In this project we intend to design and realize hybrid multi-junction solar cells where the wide-gap sub-cell is based on an organo-metal halide perovskite absorber, which allows for a voltage loss as low as 0.3-0.4 V.

Reports of single junction perovskite cells with an efficiency >20% are accompanied by serious concerns about the stability of established perovskites like methyl ammonium lead iodide (MAPbI₃). Perovskites based on mixed cations (e.g. MA and Cs) and mixed halides (e.g. I and Br), such as MA_1-xCsxPb(I_(1-y)Br_y)₃, bear the potential of enhanced stability. In general, the addition of Cs cations, which are smaller than MA, as well as the addition of Br, both lead to a widening of the bandgap of the perovskite, which is favorable for their use in a tandem cell. Regarding the sub-cell with low energy gap (1.2-1.3 eV), organic photo-active materials are available and some systems will be provided by the group of Prof. Janssen (TU Eindhoven) for this project. As of yet, no multi-junction devices of wide-gap perovskite cells based on MA_1-xCs_xPb(I_(1-y)Br_y)₃ and low-gap organic cells have been reported.

In this project we will first identify an optimum wide-gap perovksite material along with a robust preparation protocol. Alongside, the careful analysis of its electronic structure by photoelectron spectroscopy (PES) will be of paramount importance. Until now these studies are lacking for perovskites like MA_1-xCs_xPb(I_(1-y)Bry)₃. The outcome of this research states the prerequisite for the selection of optimum interfacial materials that not only improve charge extraction but at the same time enable enhanced stability of the entire cell. As an example, microporous TiO₂ is an established electron extraction material, that has to be prepared at high temperatures (>400°C) and its photocatalytic nature is frequently associated with reliability issues in perovskite cells. Opposed to that, we aim to use cross-linkable organic semiconductors or metal-oxides that can be prepared at temperatures below 100°C. In a combined approach of PES with dedicated device testing (e.g. unipolar electron/hole-only), we aim to identify optimum charge extraction layers for the selected wide-gap perovskite. These interfacial materials will also be the platform for the design of an interconnect, which must allow the loss-free monolithic integration of the sub-cells. We expect to achieve long-term stable hybrid tandem cells prepared at low temperatures (<100°C) with an efficiency > 20%.

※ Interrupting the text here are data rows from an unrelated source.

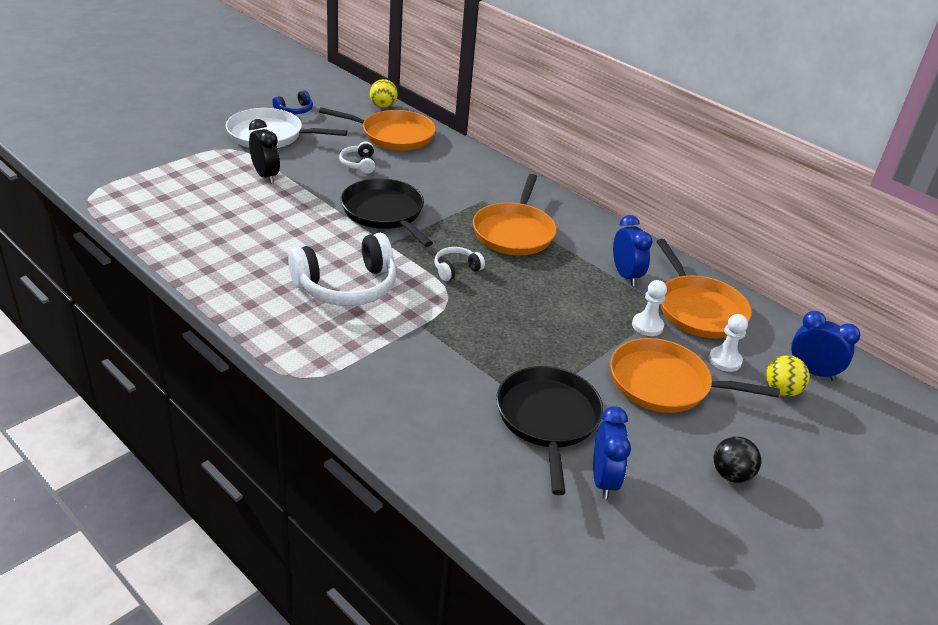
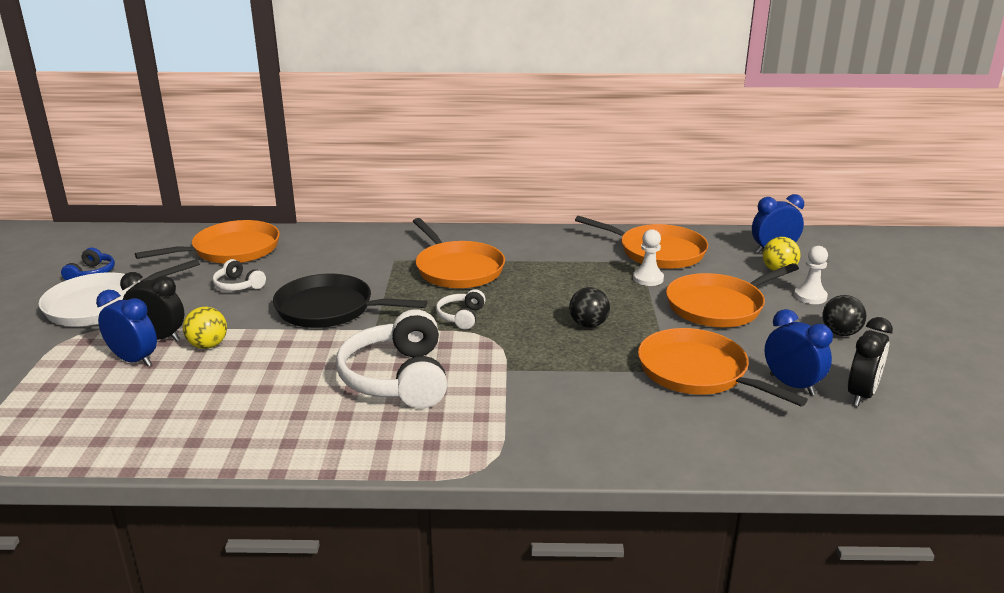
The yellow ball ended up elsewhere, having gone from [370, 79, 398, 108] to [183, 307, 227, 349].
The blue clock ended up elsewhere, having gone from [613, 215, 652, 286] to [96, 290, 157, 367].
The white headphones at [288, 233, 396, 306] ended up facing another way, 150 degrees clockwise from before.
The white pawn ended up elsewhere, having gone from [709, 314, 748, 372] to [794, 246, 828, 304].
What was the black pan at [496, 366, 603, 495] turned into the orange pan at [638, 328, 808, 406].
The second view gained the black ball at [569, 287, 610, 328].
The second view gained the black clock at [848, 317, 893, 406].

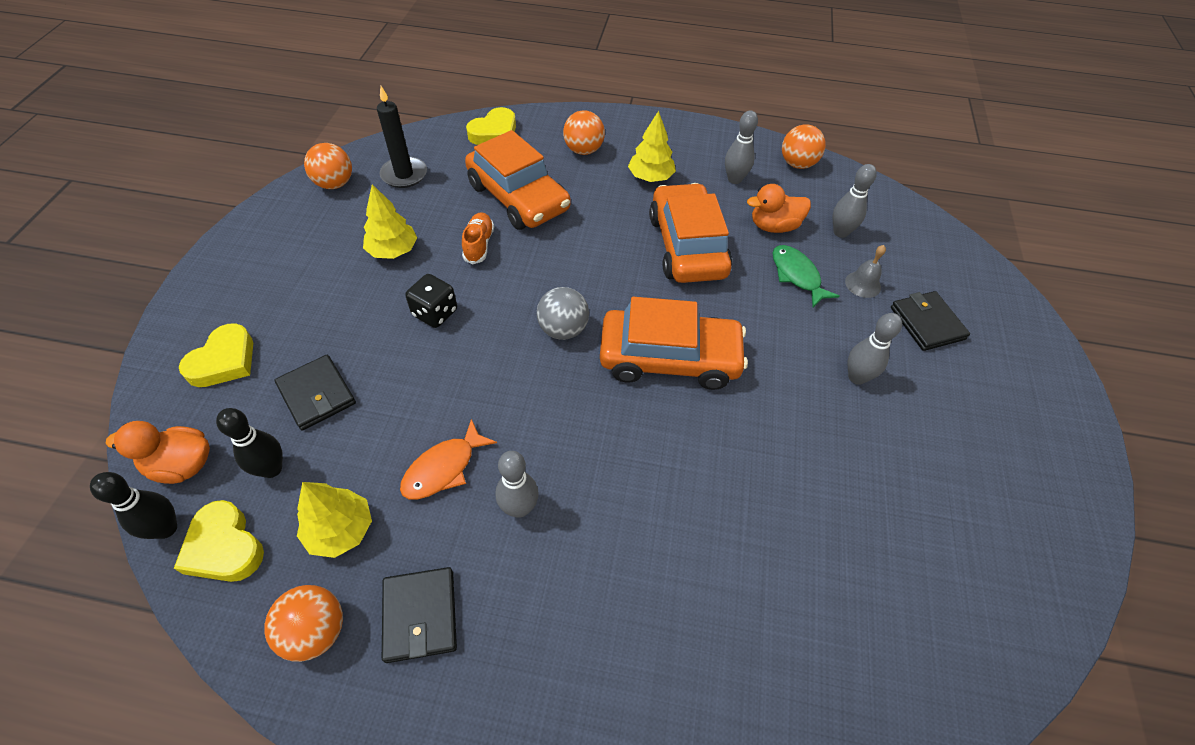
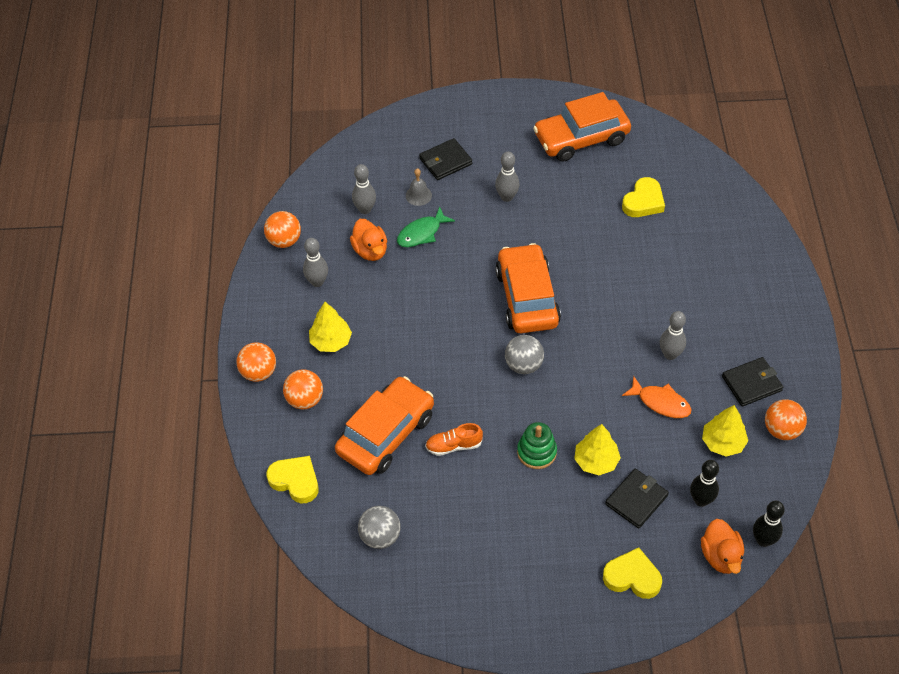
Where the black candle stood at [377, 86, 427, 188], the grey ball came to stand at [358, 506, 401, 549].
The orange ball ended up elsewhere, having gone from [304, 143, 352, 189] to [236, 342, 276, 382].
The orange car ended up elsewhere, having gone from [649, 183, 732, 283] to [533, 92, 631, 162].
The yellow tree ended up elsewhere, having gone from [363, 184, 417, 259] to [574, 424, 621, 475].
Where the black dice stood at [405, 274, 457, 328], the green stacking toy came to stand at [517, 422, 557, 469].
The yellow heart ended up elsewhere, having gone from [174, 500, 264, 582] to [622, 177, 665, 217].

Template-Designed Organic Electronics

Funding Agency: DFG

TIDE  is a DFG-funded Research Training Group (RTG) providing a structured and interdisciplinary doctoral training program in the field of Organic Electronics. The program brings together more than 13 principal investigators with complementary expertise, covering Physical Chemistry, Organic Chemistry, Theoretical Chemistry, Physics, and Materials Science. This breadth enables a comprehensive scientific approach to complex problems in organic and hybrid electronic materials.

Following a successful first funding phase, TIDE has been granted a second funding period by the DFG, reflecting the high scientific quality of the research program and the strength of the doctoral training concept. We are proud of this continued support, which allows us to further deepen the scientific scope of TIDE and to strengthen its long-term impact. Because of my recent move from away from the University of Cologne, in the upcoming funding period the Research Training Group will also be extended to the University of Wuppertal, thereby further broadening the institutional and methodological base of the program.

Within TIDE, my group contributes expertise on the formation and electronic properties of interfaces between ordered substrates and small molecules. We focus on the investigation of electronic structure and interfacial interactions using surface-sensitive techniques such as ultraviolet photoelectron spectroscopy (UPS) and X-ray photoelectron spectroscopy (XPS). Low-energy electron diffraction (LEED) is employed to assess molecular ordering and growth modes, enabling a detailed correlation between structural order and electronic properties at organic–inorganic interfaces.